Prior to the May 16 elections, Zapata had filed a lawsuit against Envirodyne seeking to block Envirodyne from removing Zapata's controlling stockholder, Malcolm Glazer, and his son, Avram Glazer, president and chief executive officer of Zapata, from Envirodyne's board of directors. Envirodyne countersued to stop Zapata from gaining control of Envirodyne.
With control of the board of directors, Zapata wanted to remove the company's stockholder rights plan, which makes a hostile acquisition of a company prohibitively expensive.
Zapata also proposed that three of Envirodyne's five shareholders be Zapata nominees — the Glazers and Robert Leffler Jr., who handles the Glazers' public relations.

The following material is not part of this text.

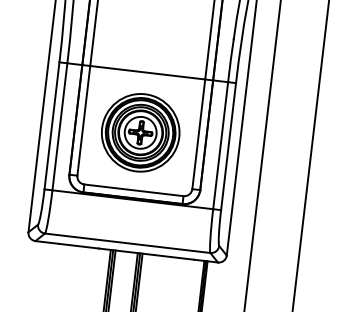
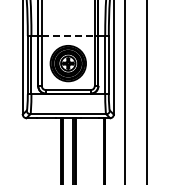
line: (148, 73) -> (68, 36), solid -> dashed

Now that Envirodyne has control of the board, company spokesman Roy Wiley said he assumes the lawsuits will be withdrawn.
``The hearings weren't set to go until this fall,'' he said.
``We have said repeatedly that the board of directors is prepared to give careful consideration to Zapata or anyone else who makes a bona fide bid to acquire Envirodyne at a fair price,'' Gustafson said in a news release.
Oak Brook, Ill.-based Envirodyne also said it may change its name.
``We're not an environmental company. The name makes no sense,'' Gustafson said.
The company began in 1970 as a small pollution engineering and research firm. Since then, it acquired Wisconsin Steel Works from International Harvester Co. and several firms in the plastic products field.
Envirodyne's subsidiaries include Sandusky Plastics Inc., Clear Shield National Inc. and Viskase Corp., which make plastic cutlery, barrier films, drinking straws and food packaging.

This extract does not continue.